L’AFPA À LA RECHERCHE D’UNE SECONDE CHANCE
Article paru dans FO Hebdo n°3045
L’Association nationale pour la
formation professionnelle des adultes (AFPA) était au bord de la cessation de paiement au mois de juin. Conçu comme une seconde chance, ce premier organisme de formation, qui a accueilli 160.000
stagiaires en 2011, dont 92.000 demandeurs d’emploi, a perdu 20% de son activité depuis 2009, date de l’ouverture à la concurrence du marché de la formation et de la fin des
subventions.
Le 24 septembre, son président, Yves Barou, a présenté un «plan de refondation» à la presse, expliquant que l’AFPA avait «besoin d’une recapitalisation
avant la fin 2012, de fonds propres pour investir», et qu’elle devait faire «des efforts pour gagner en compétitivité».
AUTOUR DE SES MISSIONS
Lors d’un comité central d’entreprise réuni quelques jours plus tôt, FO rappelait au président les statuts de l’AFPA, dans leur dernière version, celle de
2007, «avant l’ère du plan stratégique».
Y sont définies ses missions:
Animer et développer la formation professionnelle des adultes;
Etudier les problèmes de l’adaptation de l’hom-me à son travail et du travail à l’homme;
Participer à la réalisation d’une politique active de l’emploi.
Ces missions s’appuient sur des «piliers»: l’organisation de formations autour de ses centres de formation; la certification et les formations qualifiantes;
ses services d’orientation.
Tout cela a «été fortement ébranlé», signale FO.
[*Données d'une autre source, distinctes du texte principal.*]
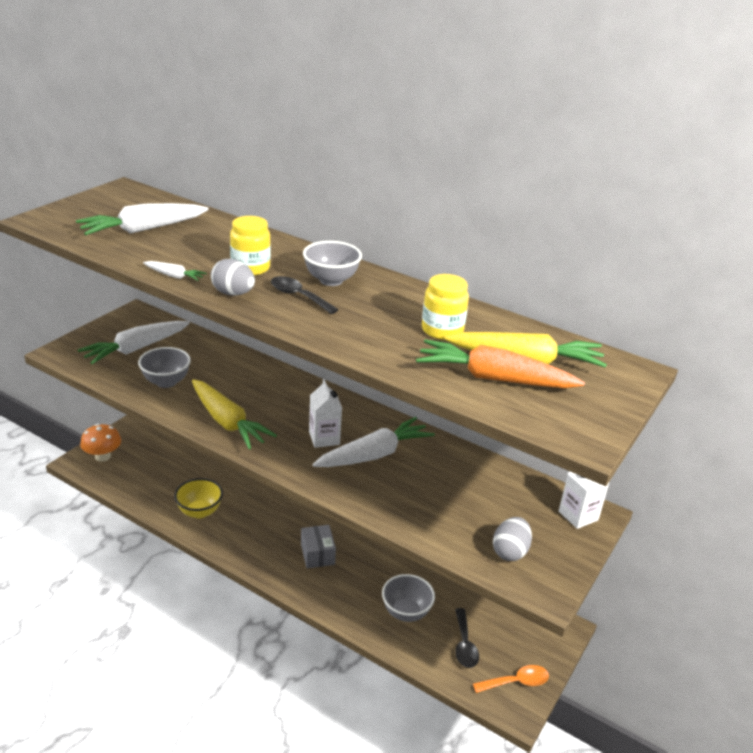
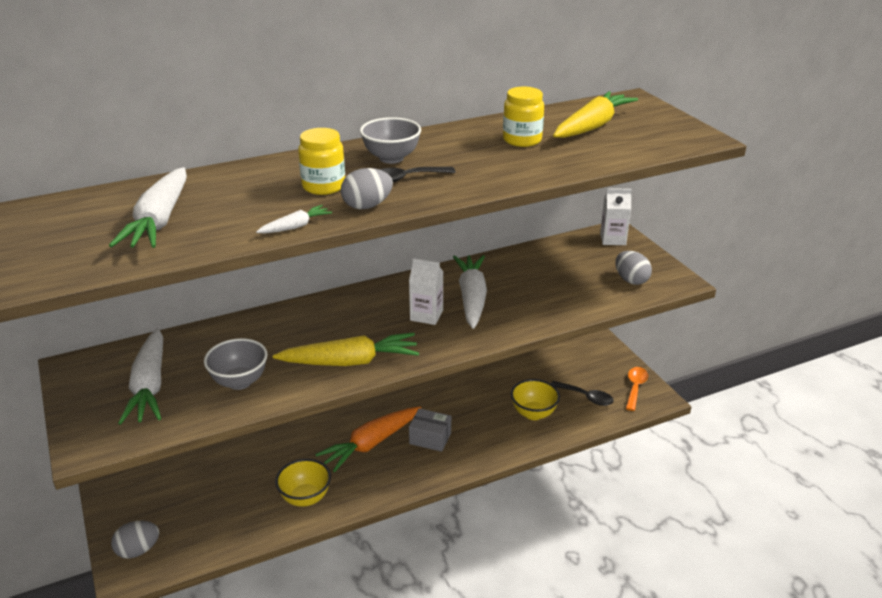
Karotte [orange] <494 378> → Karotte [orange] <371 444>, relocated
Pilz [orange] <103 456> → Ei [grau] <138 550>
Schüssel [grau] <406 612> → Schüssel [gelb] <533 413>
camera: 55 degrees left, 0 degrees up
Alors, pour repositionner l’AFPA com-me un acteur essentiel du service public de l’emploi, le syndicat interroge la direction:
«Allez-vous revenir à une organisation basée sur les centres de formation? Allez-vous remettre en place un service d’orientation à l’AFPA et pour
l’AFPA?»
Alors que l’obtention d’un titre ou d’un diplôme reste le principal objectif pour plus de 50% des stagiaires, une dernière question à Yves Barou: «Allez-vous
défendre et développer la politique du titre professionnel?»